We always face a choice in these matters, and I choose to stand with victims like Breck. I choose to stand with Breck’s mother and father in doing everything we can to prevent, to investigate, and to catch the perpetrators of crimes like these. If the price I have to pay for that is that my internet browsing history gets stored or the authorities have certain powers to intercept my communications, then I am very happy to pay it in order to protect young men and women like Breck Bednar. That is why I will support Second Reading of the Bill. I thank the Home Secretary for taking the time to meet Barry Bednar and Lorin LaFave about two weeks ago. They were very grateful for the time that she took to listen to their concerns, and I want to put on record my thanks to her for doing that.

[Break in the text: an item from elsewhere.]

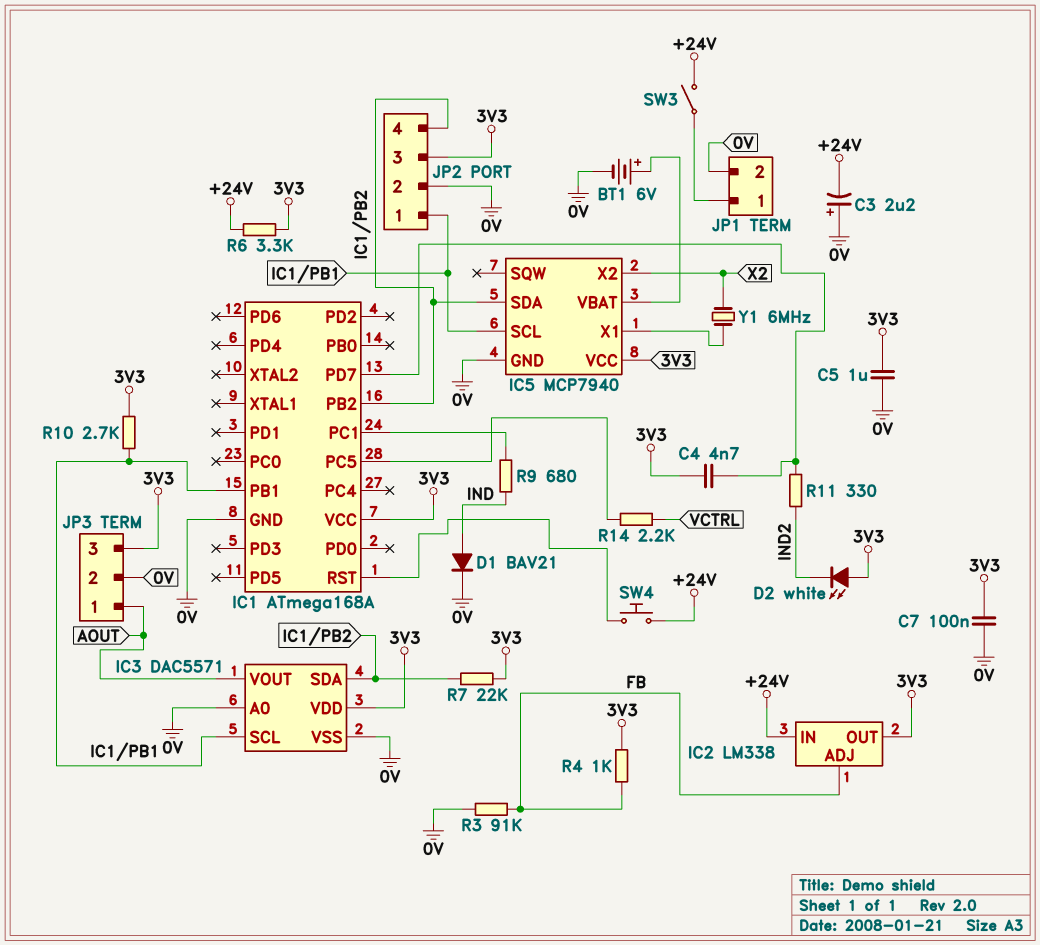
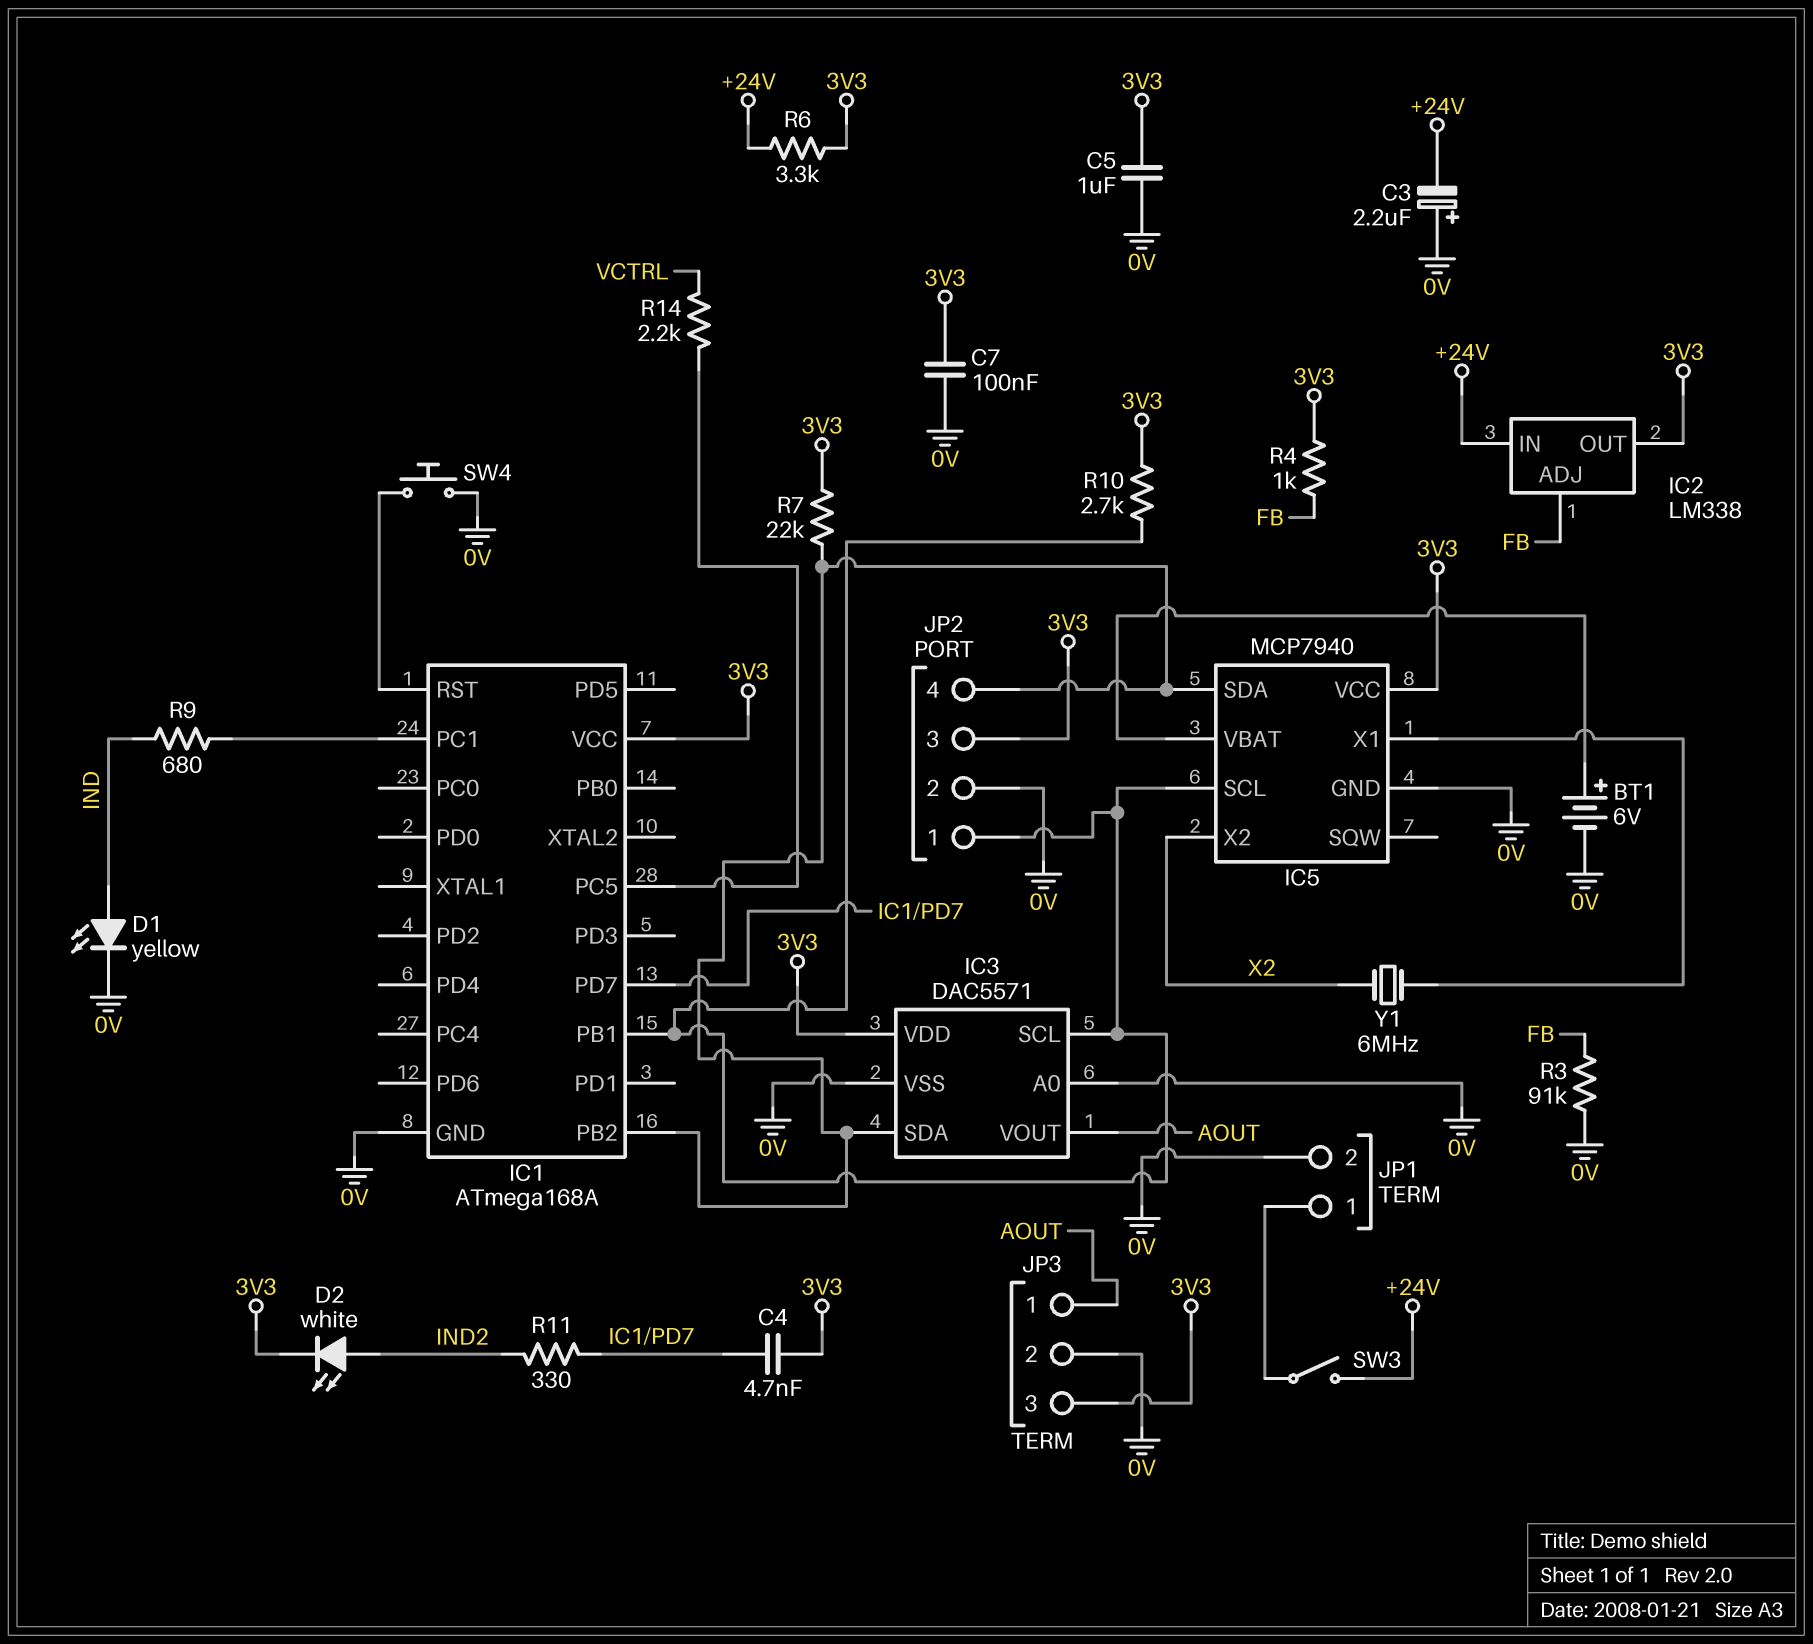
D1: diode BAV21 (A IND, K 0V) -> LED yellow (A IND, K 0V)
D2: LED white (A 3V3, K IND2) -> LED white (A IND2, K 3V3)
SW4: button (+24V, IC1/RST) -> button (0V, IC1/RST)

Since the shadow Home Secretary is now in his place, I will take the opportunity to respond briefly to a point that he raised in his speech. He made great play of the question of economic wellbeing, which concerned him. He mentioned an example from 1972, and the fact that he had to go back as far as 1972 to find an example tells us something. I draw his attention to clause 18(4), which I believe addresses his concern. It states that the test of economic wellbeing can be applied only to interception requests that are not in the United Kingdom. The concerns that he raised about the conduct of trade unions and so on would not apply because the test relates only to matters outside the United Kingdom. I hope that that gives him the reassurance that he requires.

I believe that the Bill is proportionate and reasonable. I am comforted by the judicial oversight that is in place, and I will most certainly support the Bill in the Division Lobby this evening.